Edisi 14-05-2019
DJI Saingi GoPro di Action Camera


GOPRO pernah ingin menyaingi DJI. Mereka membuat drone tapi gagal. Namun, mereka tidak malu mengakui kegagalannya. GoPro sudah move on , berfokus pada action camera yang membesarkan nama mereka.

Model baru GoPro Hero 7 hadir dengan banyak perubahan. Cipnya baru. Mereka kembangkan sendiri, tidak lagi outsource memakai cip buatan Ambarella. GoPro juga mengembangkan sejumlah fitur baru, seperti Hyperlapse dan software penstabil gambar yang direspons positif penggemar mereka. Menariknya, sekarang giliran DJI yang sudah menguasai pasar drone berupaya masuk ke industri GoPro. Mereka dikabarkan segera merilis action camera terbaru pada 15 Mei besok. Namanya DJI Osmo Action. Sejumlah foto bocoran gambar DJI Osmo Action beredar luas di internet.

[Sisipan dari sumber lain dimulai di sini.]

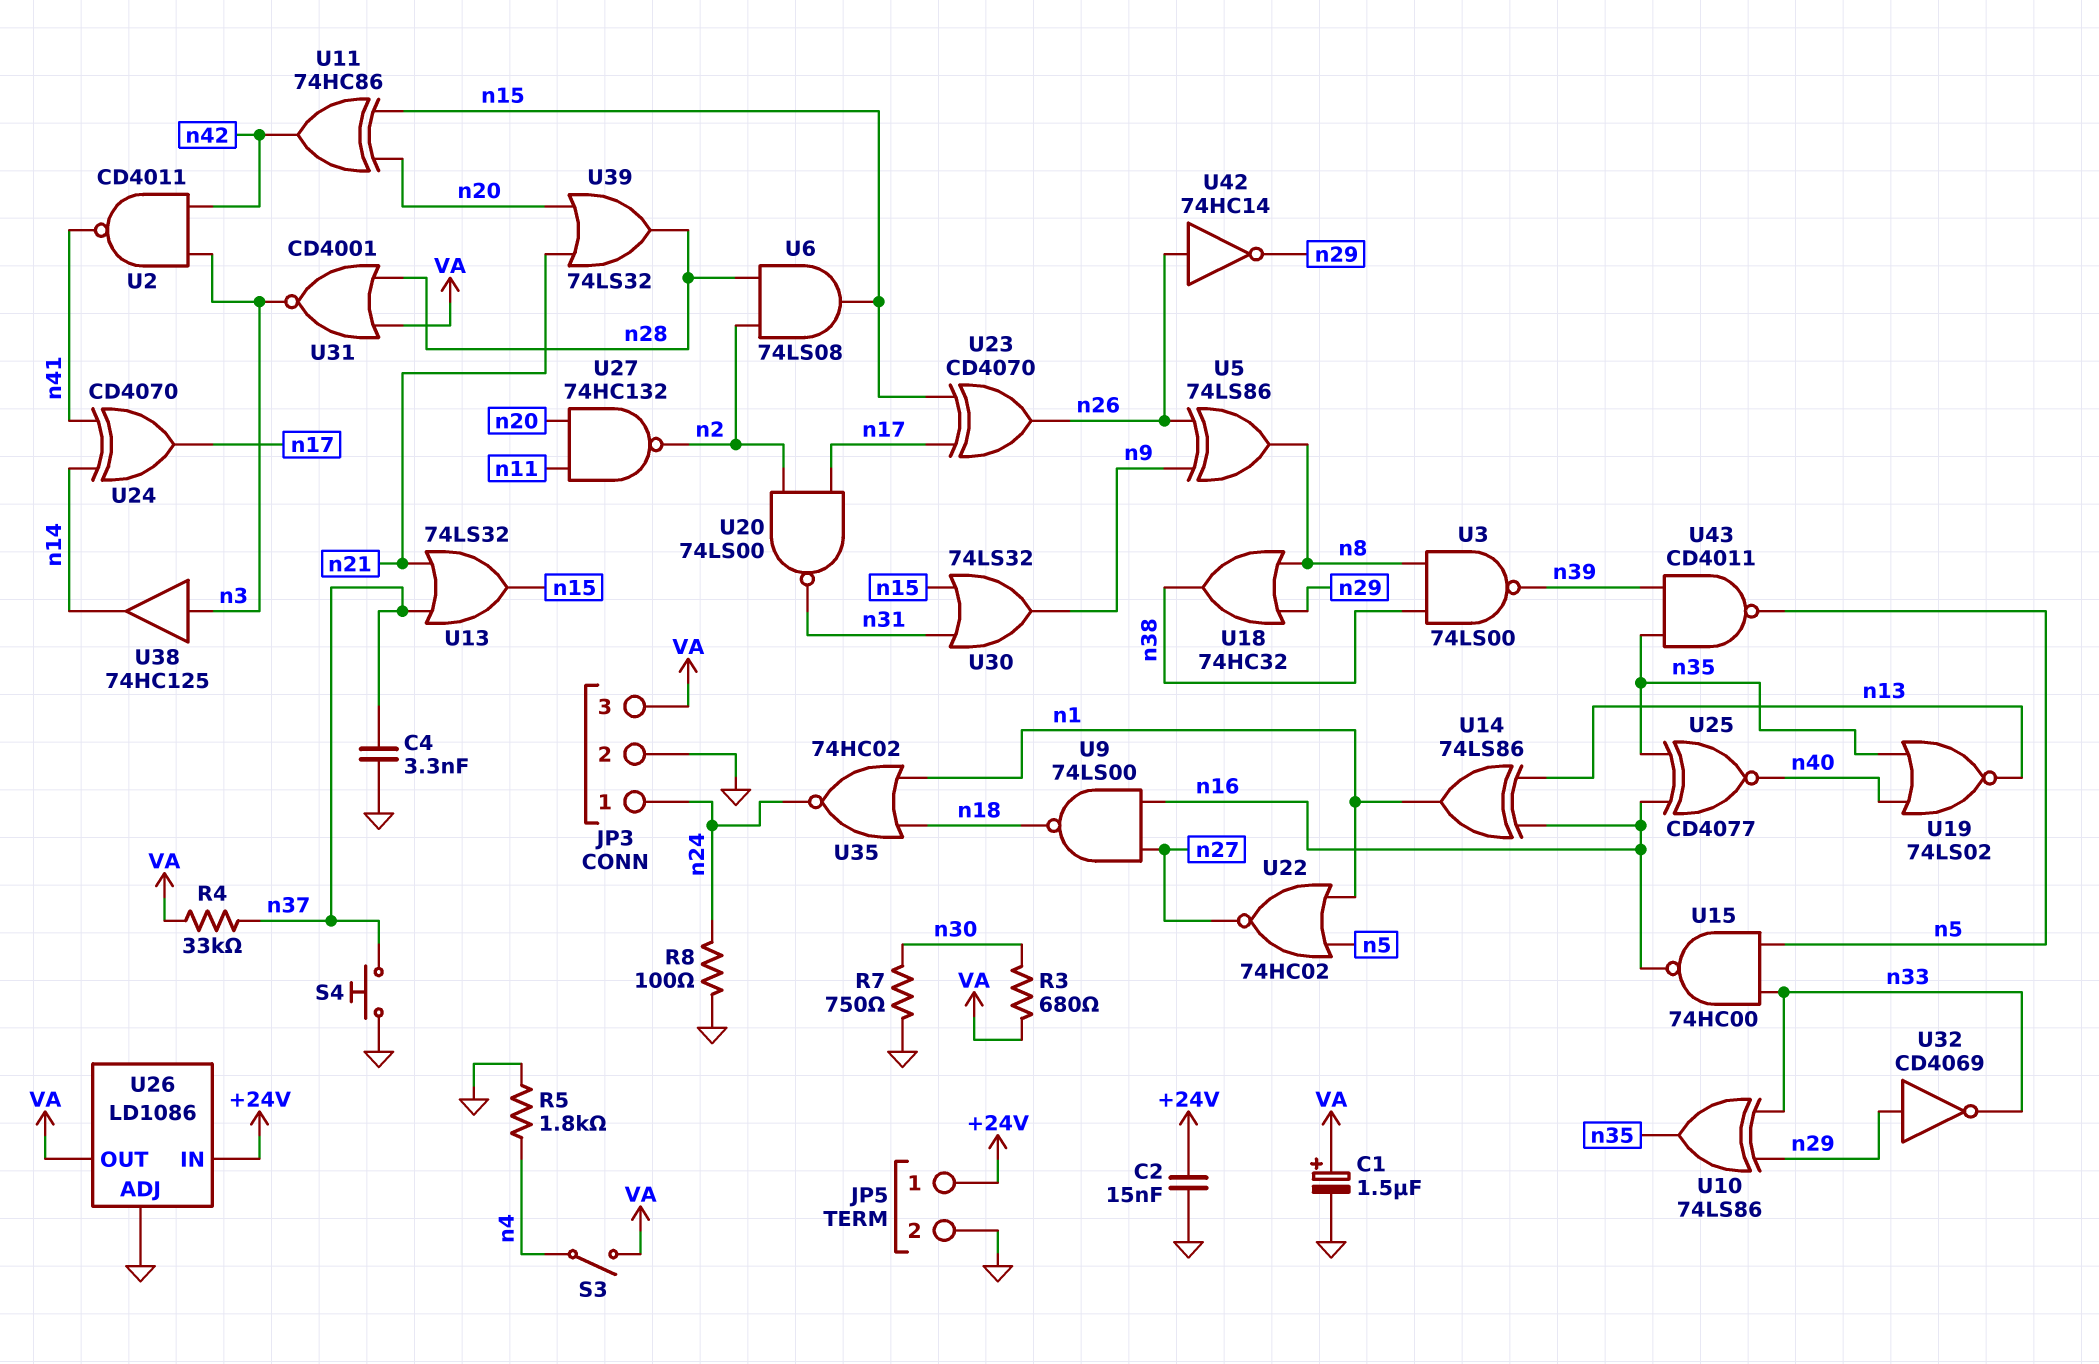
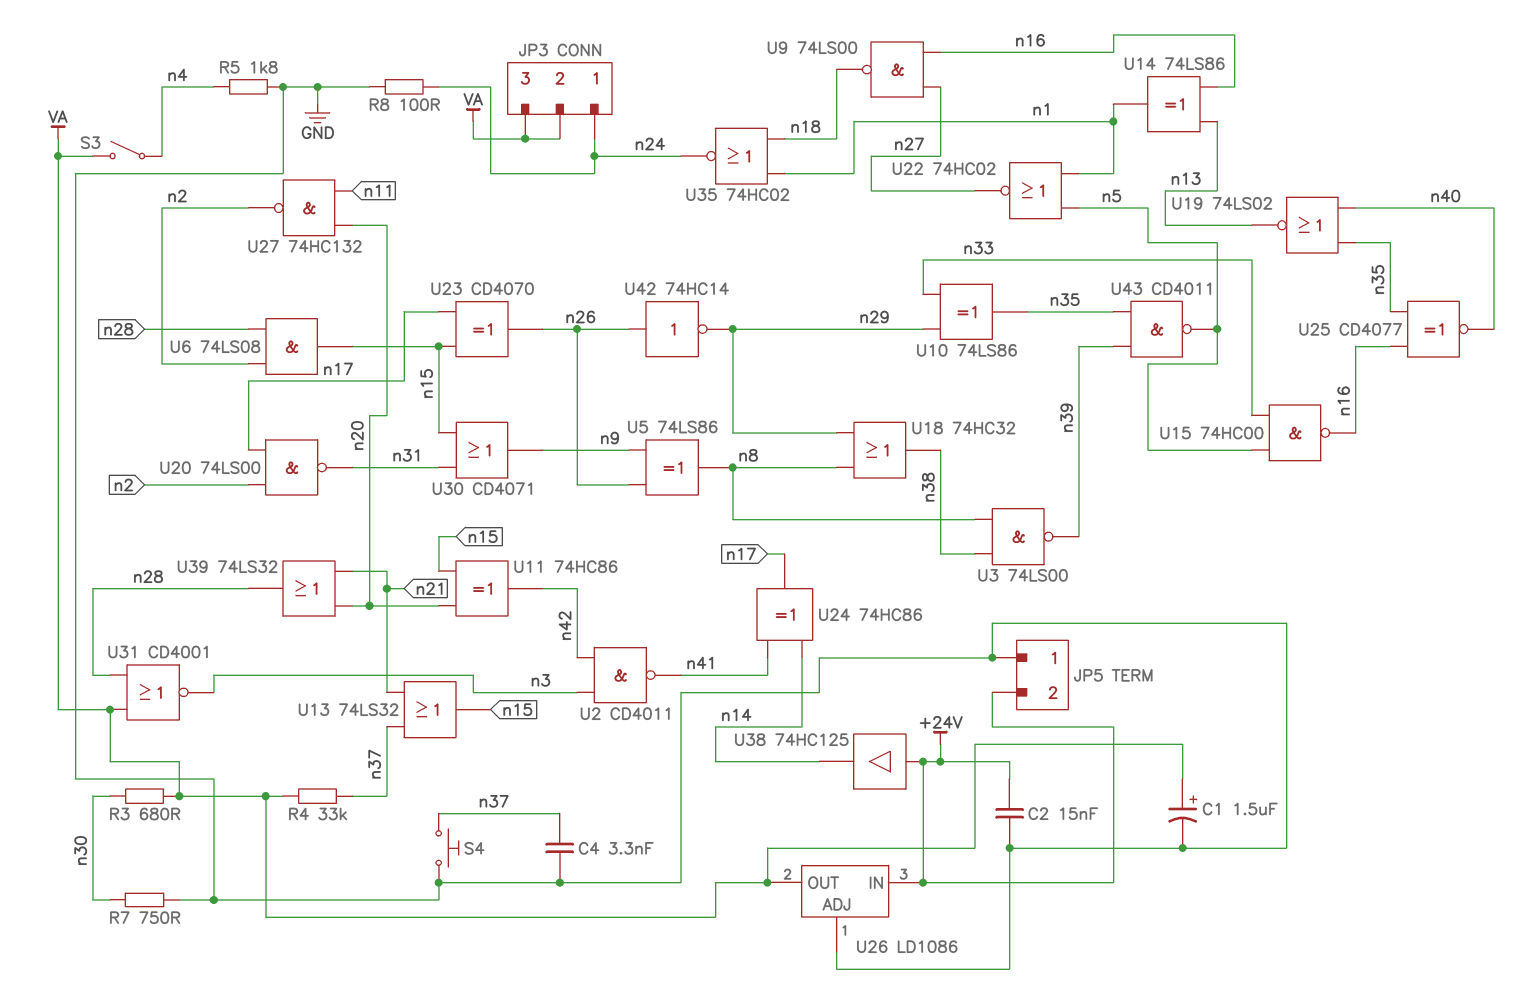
JP3 pin 2: GND -> VA
JP5 pin 1: +24V -> GND
JP5 pin 2: GND -> +24V
U24: XOR CD4070 (in n14, in n41, out n17) -> XOR 74HC86 (in n14, in n41, out n17)
U30: OR 74LS32 (in n15, in n31, out n9) -> OR CD4071 (in n15, in n31, out n9)
U32: NOT CD4069 (in n29, out n33) -> none
U38: buffer 74HC125 (in n3, out n14) -> buffer 74HC125 (in +24V, out n14)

Bentuknya mungil seperti GoPro, dengan ukuran lensa cukup lebar. Spesifikasi yang didapat dari bocoran gambar itu antara lain sensor 1/2.3 3 12 MP Sony CMOS (Sony IMX377), prosesor Ambarella H2, field of view view 145° f/2.8, shutter speed: 1/8000-120s, Video4K 60p dengan slow motion 8x, HDR, fitur timelapse otomatis, dan moda pengambilan gambar Single, AEB continuous shooting, countdown shooting, multiple continuous shooting , dan interval shooting . Dari fitur tersebut, sebenarnya tidak ada yang terlalu baru, juga tidak ada yang istimewa. Bahkan, sensor Sony IMX377 dan Ambarella H2 juga digunakan kamera aksi YI 4K yang sudah diluncurkan dua tahun silam. Kamera itu hanya mampu menghasilkan 240 fps di 720 dan 1080p di 120 fps.

Memang menarik melihat langkah DJI lewat DJI Osmo Action. Bisakah nanti akan mengalahkan GoPro?